Now that football season and therefore tailgate season is upon us, I'm here to spill the wing wisdom I learned in Buffalo. Jersey, we need to compete both on and off the field, and that means our gastronomical attitude needs to be as focused and ferocious as our on-field play.

Here are five wing secrets I learned in Buffalo. Rutgers, Jets and Giants faithful: let the games begin.

1. A Good Wing Need No Wingman. None of the wings at the festival were served with blue cheese. When I asked Wing King Drew Cerza, organizer of the festival, why, he said, "Blue cheese just hides the flavor of a not-great sauce." Purists go without. It should be noted that dairy products do calm down the effect of the hottest spices (no amount of beer or water will undo the pain that has been delivered by a fiery wing), so blue cheese can help in that regard. But if your idea of a good wing is one that comes with a side of blue cheese; your wing savvy will be called into question.

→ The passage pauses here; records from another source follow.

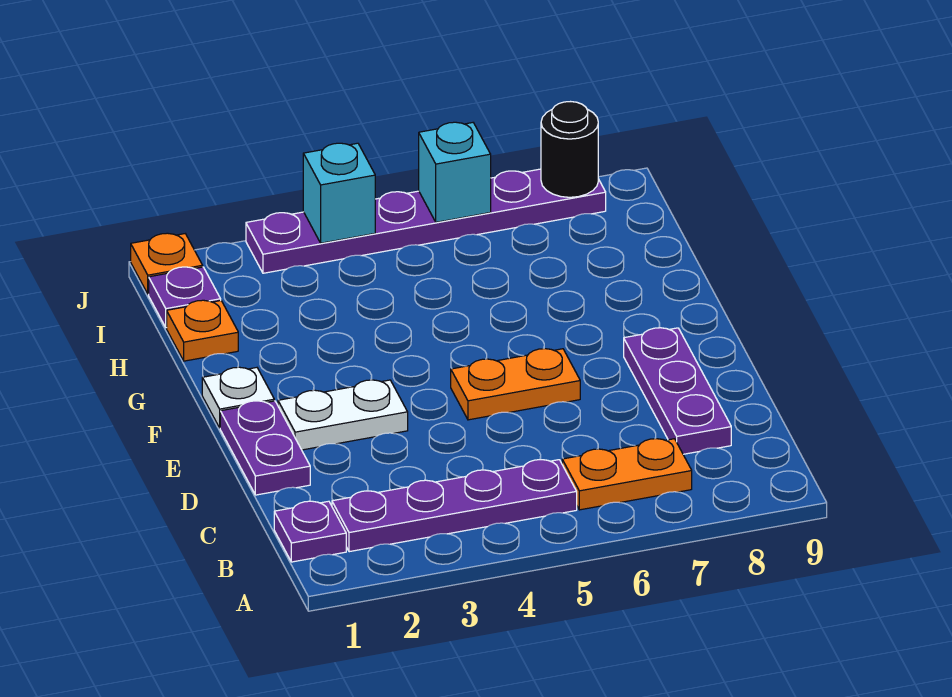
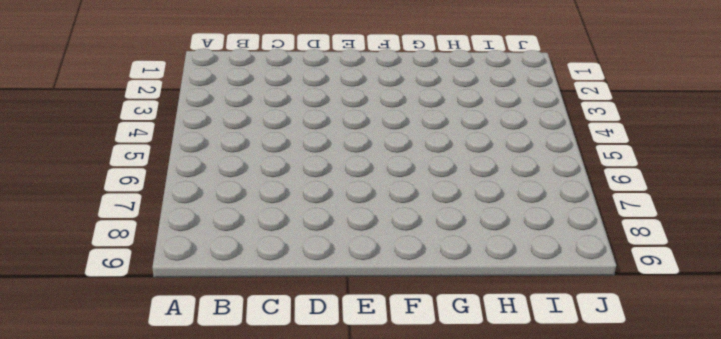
none -> purple plate B1 level 1
none -> purple plate B2:B5 level 1
none -> orange plate B6:B7 level 1

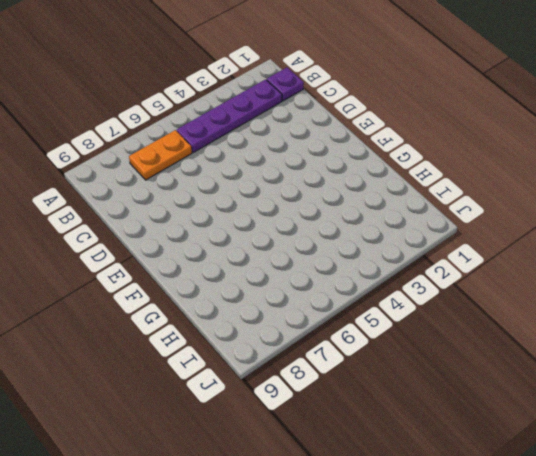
none -> purple plate C8:E8 level 1
none -> purple plate D1:E1 level 1
none -> white plate E2:E3 level 1

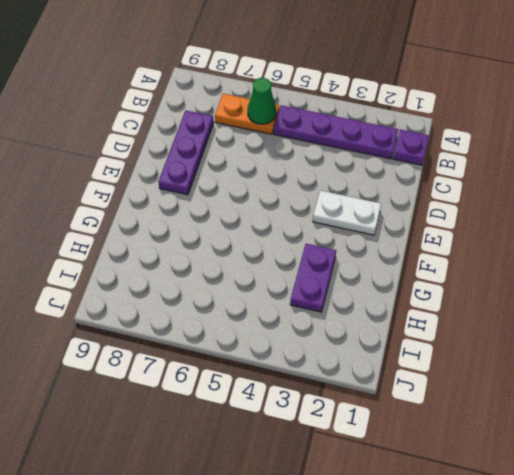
green cone B6 level 2 -> none
purple plate G3:H3 level 1 -> purple plate D1:E1 level 1
none -> orange plate E5:E6 level 1
none -> white plate F1 level 1
none -> orange plate H1 level 1

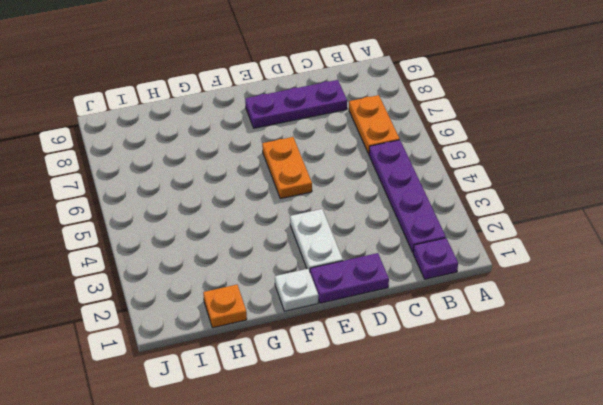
none -> purple plate I1 level 1
none -> orange plate J1 level 1
none -> purple plate J3:J8 level 1

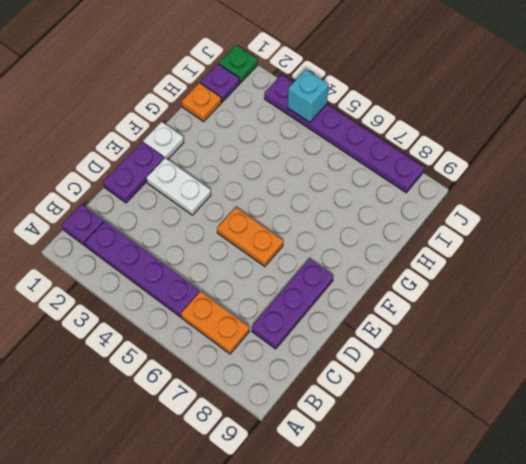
green plate J1 level 1 -> orange plate J1 level 1
none -> cyan brick J6 level 2
none -> black round brick J8 level 2

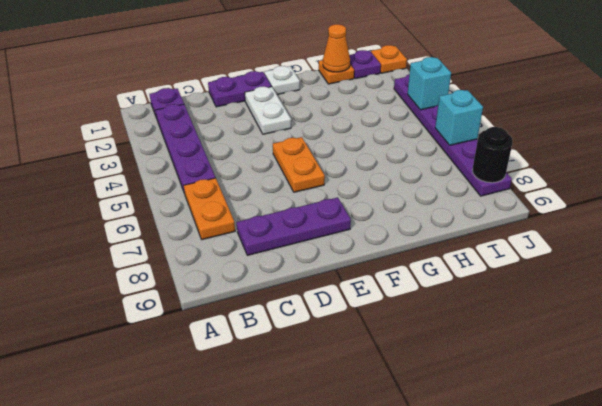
orange cone H1 level 2 -> none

2. Untraditional is the New Tradition: We all know that the original wing dressing is Frank's Red Hot Original Cayenne Pepper Sauce, and that the proper way to sauce your wings is to deep fry them, and dunk them in a combination of Frank's and melted butter. Changing the butter to Frank's ratio will moderate/increase the heat; use more Franks for a spicier wing.

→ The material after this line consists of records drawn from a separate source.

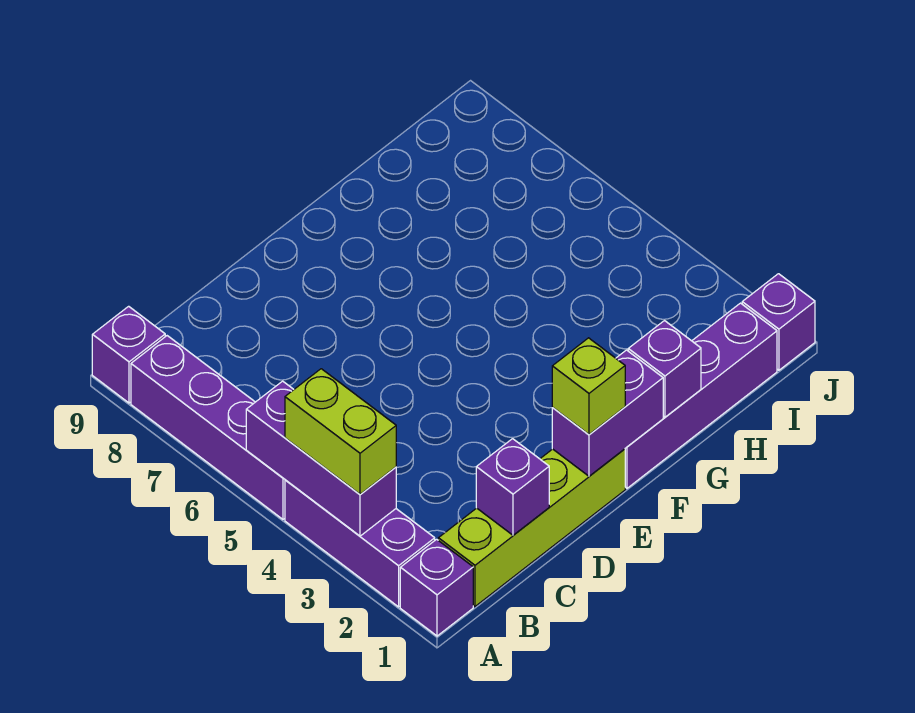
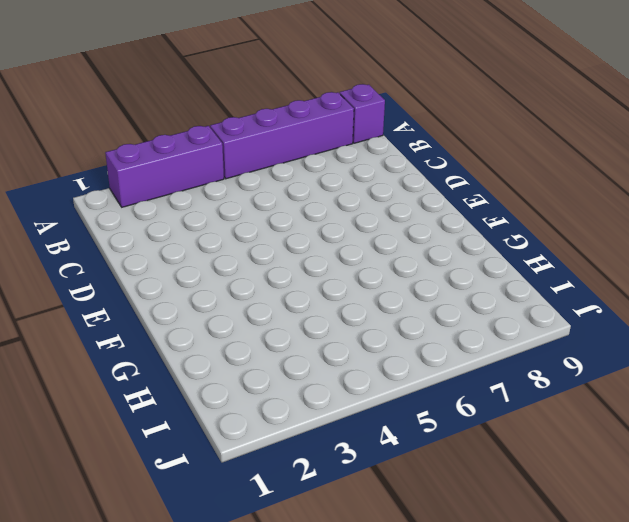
none -> purple brick A1 level 1
none -> lime brick B1:E1 level 1
none -> purple brick F1:I1 level 1

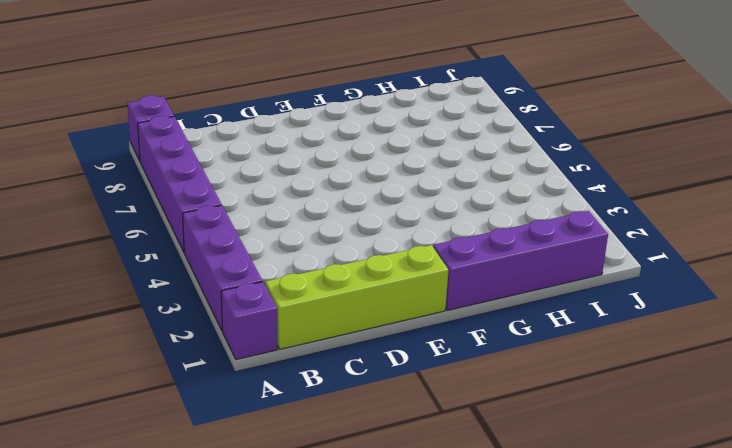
none -> purple brick J1 level 1
none -> purple brick A3:A5 level 2
none -> purple brick C1 level 2

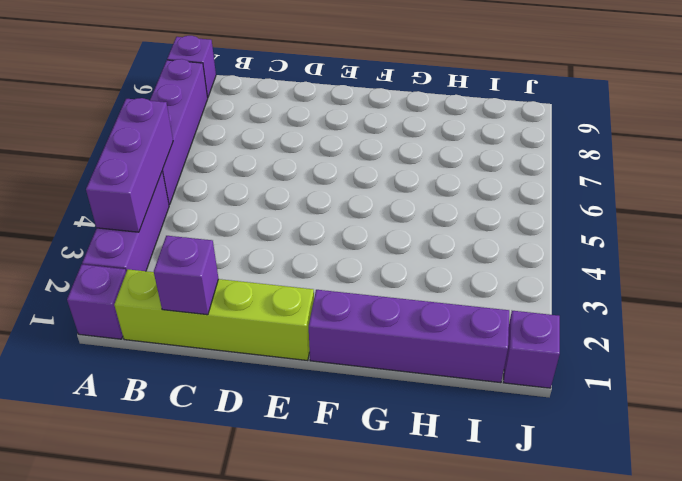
none -> purple brick E1:F1 level 2
none -> purple brick G1 level 2
none -> lime brick A3:A4 level 3

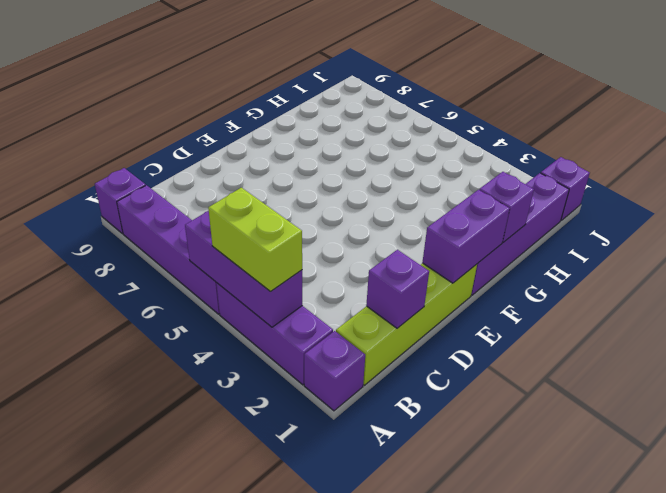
none -> lime brick E1 level 3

Since 1964, when the Buffalo wing was invented at the Anchor Bar in Buffalo, NY, there have been many modifications to that sauce. Some go with a more traditional barbeque sauce, others sweeten it with mango puree, pineapple or even grape jelly. But Buffalo is once again taking the lead with new sauce flavors; this year the festival was all about Spicy Thai Peanut, and Garlic Parmesan. Hands down-favorite: Garlic Parm. If garlic bread and buffalo wings had a child, this is what it would taste like.

3. Sauce, Grill, Sauce: Though traditionalists take their wings from the frier, coat them in sauce and serve, the pro chefs at the festival added two steps that made all the difference in the flavor. After they fry and sauce the wing, they throw them on the grill for a couple minutes, and sauce once more. This develops and evolves the flavor in a sauce, chars and caramelizes it. In addition to adding flavor; this is the perfect approach for tailgating, as you can cook your wings at home, then reheat and finish them on the grill at the tailgate.

4. "Tailgate" Your Wing. There are two parts to the wing: the drumette and the flat. If you take a look at your own arm, the drumette is equivalent to the section between your shoulder and elbow, and the flat is your forearm. Hold one end of the flat in your fingers, and put the rest of the wing in your mouth. Now suck the wing--meat, skin and all--off the wing while you slowly pull the denuded bones from your mouth. The bones should be the shape of an oblong ring; two long bones held together by joints at the ends. Stick the bones on your pinky finger, and rack 'em up. Who da Wing King now?

5. Bobbing for Wings. Had I not seen it; I wouldn't have believed it, and I fully expect to see this at Rutgers tailgates this year. First, grab a kiddie pool. Fill it with blue cheese sauce. Take a couple dozen wings, and toss them in the pool, at intervals. They'll lay on top, so poke them down and be sure to sink them in the blue cheese. Get a couple of competitive friends together; have them kneel down by the side of the pool, hand them each a pair of goggles, and ask them to put their hands behind their backs. Set your timer to three minutes; the contestants have to find the wings -- with their mouths -- remove them from the pool of blue cheese and set them on a plate. The winner is the contestant who has gathered the most wings. This quickly devolves to a slippery, greasy, blue-cheese wrestling type of activity; the smartest competitors will wear bathing suits and hose off after the competition.

Jersey, don't let me down. After you bob for wings, send me your photos and I will put them in this column. Heck, give me advance warming, and I'll show up at your tailgate and compete in your blue cheese pool. Call my bluff on this one, people; I don't kid about wings.